Subject Area Acoustics
Term from 2017 to 2018
Project identifier Deutsche Forschungsgemeinschaft (DFG) - Project number 387101551
 
The analysis of speech intelligibility in noise is at the heart of auditory research and audiological applications, ranging from clinical assessment to hearing device fitting. The interaction of speaker- and language-specific factors influencing speech intelligibility in complex listening situations has not been extensively researched until now. Speech materials and speech tests are often difficult to compare across languages and are typically recorded with different speakers for different languages. The relative importance of language- and speaker-specific factors is therefore not sufficiently understood. The aim of this project is to improve comparability of speech recognition research across languages and, based on new tests, to contribute towards an improvement of hearing devices worldwide.
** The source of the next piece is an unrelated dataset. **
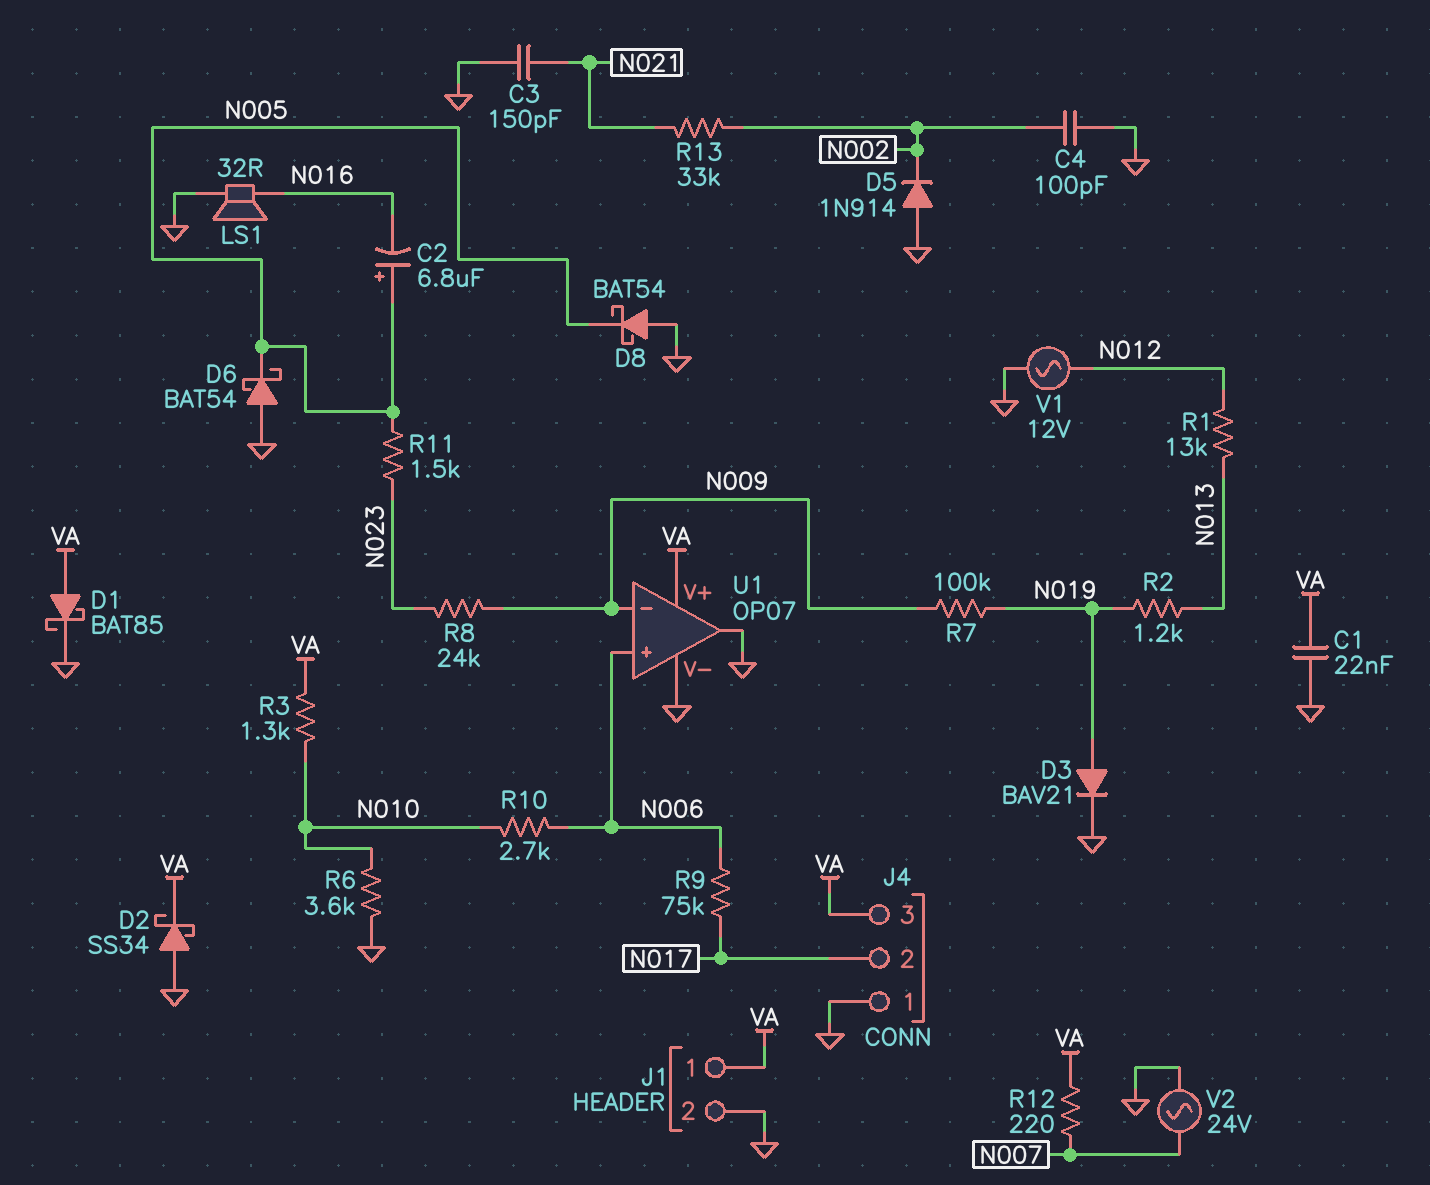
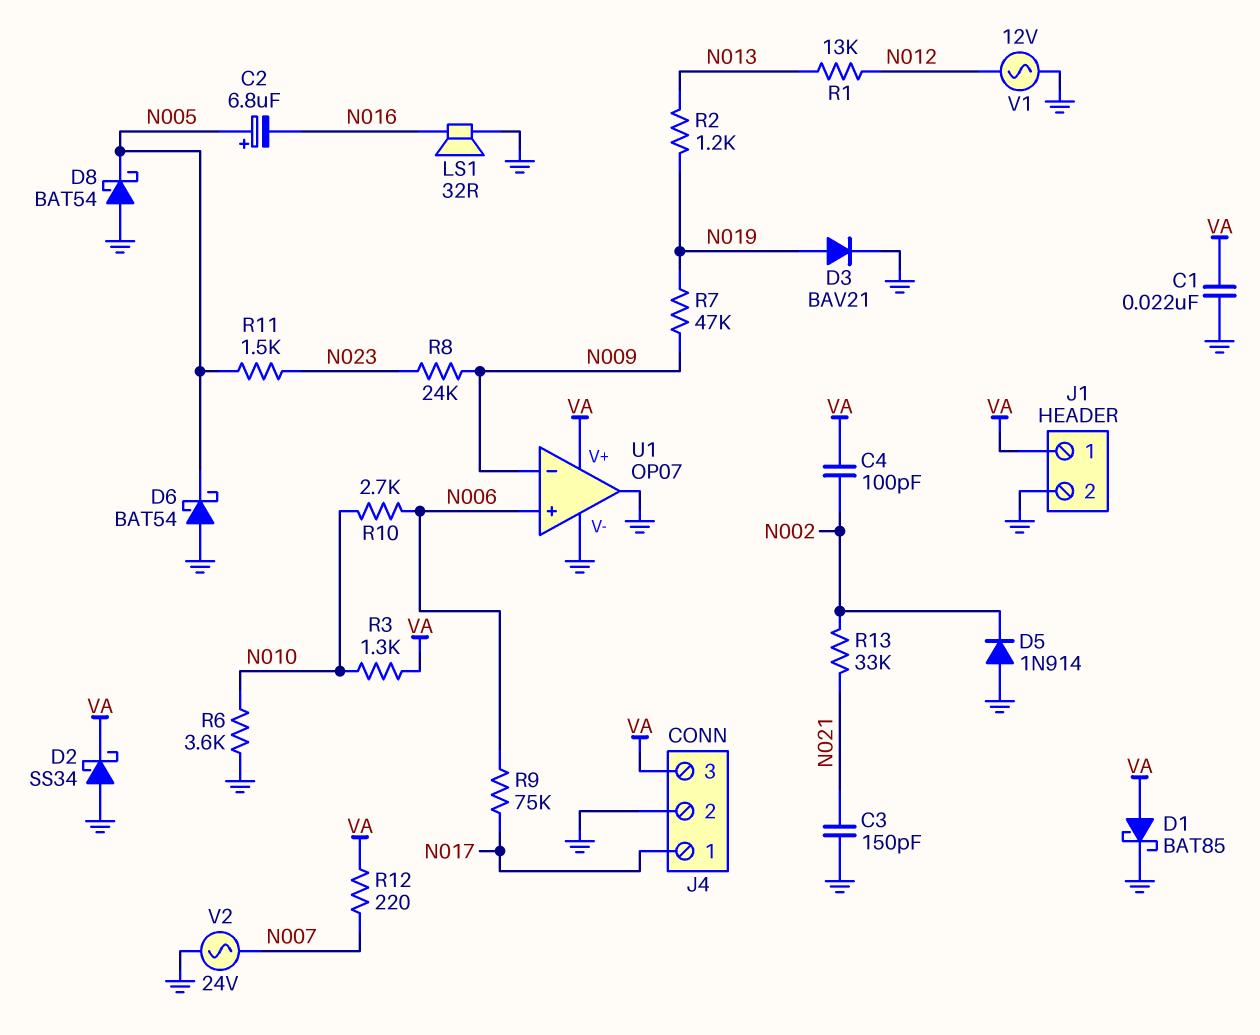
C4: 100pF (GND, N002) -> 100pF (N002, VA)
J4 pin 1: GND -> N017
J4 pin 2: N017 -> GND
R7: 100k (N009, N019) -> 47k (N009, N019)

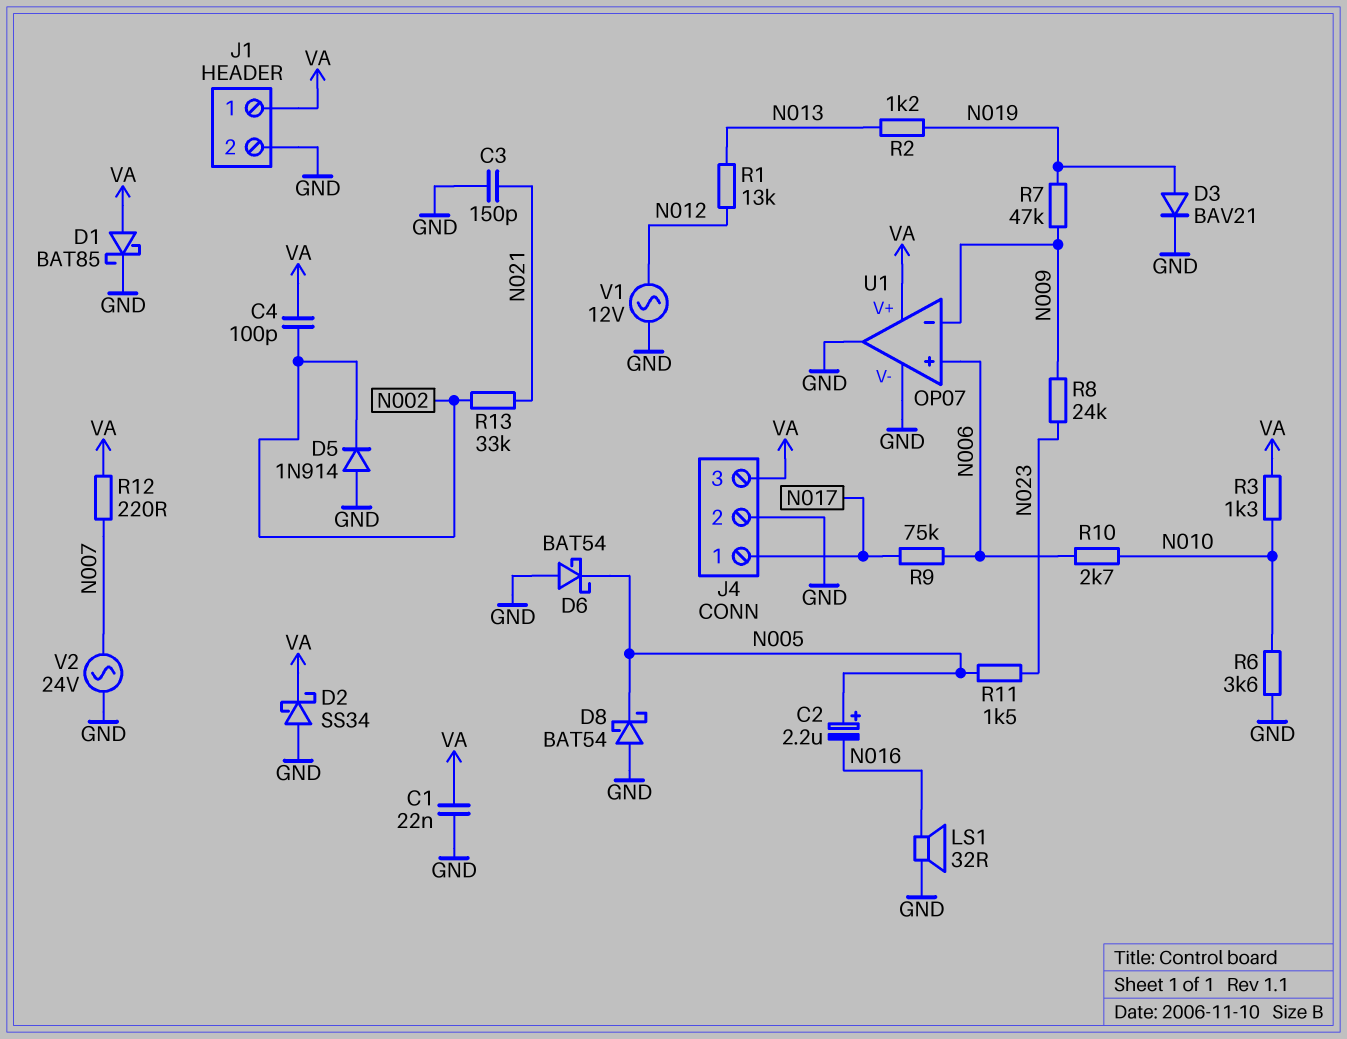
C2: 6.8uF (plus N005, minus N016) -> 2.2uF (plus N005, minus N016)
First, this includes an investigation of speech intelligibility of different languages (German, English, Spanish) and different speakers in critical listening conditions (e.g. noise interference and reverberation) using highly comparable speech materials across languages. To this end, speech materials recorded with bilingual speakers will be used, whose pronunciation is accent-free in two languages (German/English, English/Spanish and Spanish/German). This permits to disentangle and quantitatively capture speaker- and language-specific factors influencing speech intelligibility best possible. In a second step, acoustic-phonetic correlates (e.g. vowel space area, modulation depth etc.) will be identified in the speech signal influencing speech intelligibility. In a third step, the relation between speech intelligibility and brain activity will be explored with respect to different languages and speakers by using electroencephalography (EEG). Therefore, the highly comparable speech materials and their well-controlled variation in intelligibility across speakers and languages will be used to compare cortical responses to the temporal envelope of the speech signal. The long-term goal is to find objective measures that predict the intelligibility differences across conditions and to relate them to the acoustic-phonetic differences found in the various speech materials.